A 21-year-old man has been charged with murdering the parents of an American teen as part of a calculated plot to kidnap her, police said Friday, after 13-year-old Jayme Closs was found alive following three months in captivity.
The subject of a nationwide search since her parents were found murdered in their home in rural Wisconsin in October, Closs made a seemingly miraculous escape Thursday afternoon, seeking help from a neighbor who alerted authorities.
Minutes later, police arrested the man she identified as her captor, Jake Thomas Patterson, and have charged him with abducting Closs and fatally shooting her parents.
"Jayme was taken against her will and escaped from the residence in which she was being held and found help," Barron County Sheriff Chris Fitzgerald told reporters.
The teen was said to be in good health and was to be reunited with her extended family late Friday. She was cleared to leave the hospital and has been talking to investigators.
"She is doing as well as circumstances will allow," Fitzgerald said.
Patterson, who had no previous criminal record in Wisconsin, is accused of carefully planning his attack -- specifically targeting the young teen for reasons that remained unclear.
He was to appear in court Monday.
Crying teen sought neighbor's help
Closs was being held in a rural home approximately 75 miles (120 kilometers) north of her home in Barron, Wisconsin.
She escaped and ran to a vacation cabin where Jeanne Nutter was just returning from walking her dog at around 4:30 pm Thursday.
"She said she was lost, she didn't know where she was," Nutter told AFP.
"I didn't know the situation until she got near me, and then she told me her name, and I knew who she was because I'd seen her picture everywhere."
The 66-year-old took the teen to a neighbor's home, where they called police.
Nutter said Closs appeared traumatized but in good physical condition, wearing an oversized sweatshirt and large shoes that were clearly not her own.

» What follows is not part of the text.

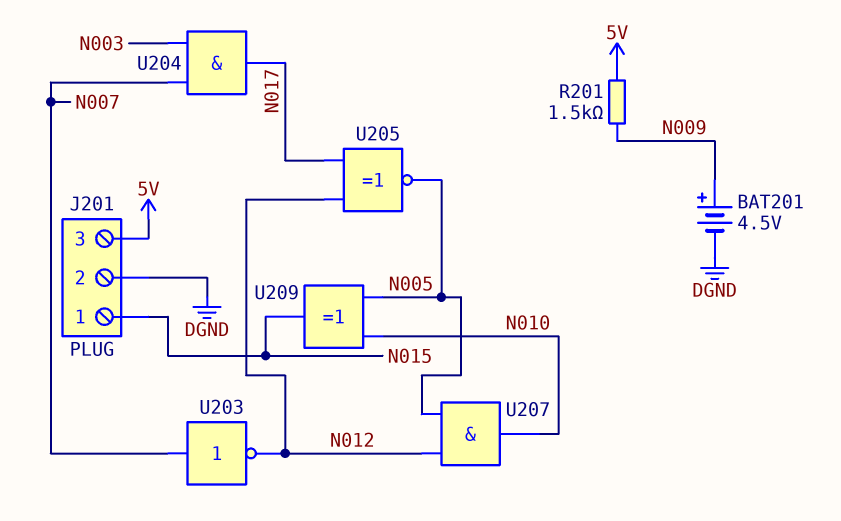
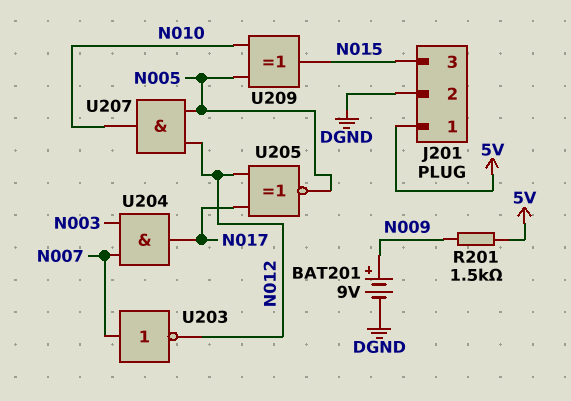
BAT201: 4.5V (plus N009, minus DGND) -> 9V (plus N009, minus DGND)
J201 pin 1: N015 -> 5V
J201 pin 3: 5V -> N015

"She was crying when I first met her, but once I grabbed hold of her and held her as she walked, then she was calm," she said.
Trail had gone cold
Detectives have not yet established what had happened to the teen over the last three months, the motive for the kidnapping, or how she escaped.
Patterson was the authorities' only suspect, described as unemployed and a long-time resident of rural Gordon.
He was arrested Thursday without resistance while driving in his car. Police believe he had been searching for Jayme.
The sheriff said they found a number of weapons at his home, including a shotgun that resembled the one used to shoot open the Closs's front door in the middle of the night on October 15 and kill Jayme's parents James Closs, 56, and Denise Closs, 46.
A nationwide search for Jayme had left law enforcement frustrated with few clues and a trail that had gone cold.
"The suspect had specific intentions to kidnap Jayme and went to great lengths to prepare to take her," the sheriff said, such as shaving his head to avoid leaving traces of identifying evidence behind.
There were no immediate links that explained how or why Patterson allegedly targeted Jayme Closs.
While the young man worked at the same meat processing plant as Jayme's parents nearly three years ago, he did so for only one day and police said there is no evidence that there was any contact between them.
"At this time, nothing in this case shows the suspect knew anyone at the Closs home or at any time had contact with anyone in the Closs family," Fitzgerald said.
'88 days of prayers'
Closs's extended family and community in Barron were jubilant at her recovery.
Police said they sent three teams to tell family members at various locations that she had been found, including one group that was attending a basketball game.
"When we said she was found safe and alive, (there were) tears and lots of hugs," Fitzgerald said.
Speaking to Fox News, Jayme's aunt Kelly Engelhardt said, "We are beyond words. My family cannot express how happy we are."
Asked if there would be a community celebration in her honor, the superintendent of the Barron Area School District that Jayme attended, said, "You better believe it."
"There is so much love and hugs in our district today," Diane Tremblay said.
"It has been 88 days of hope for her safe return, 88 days of prayers."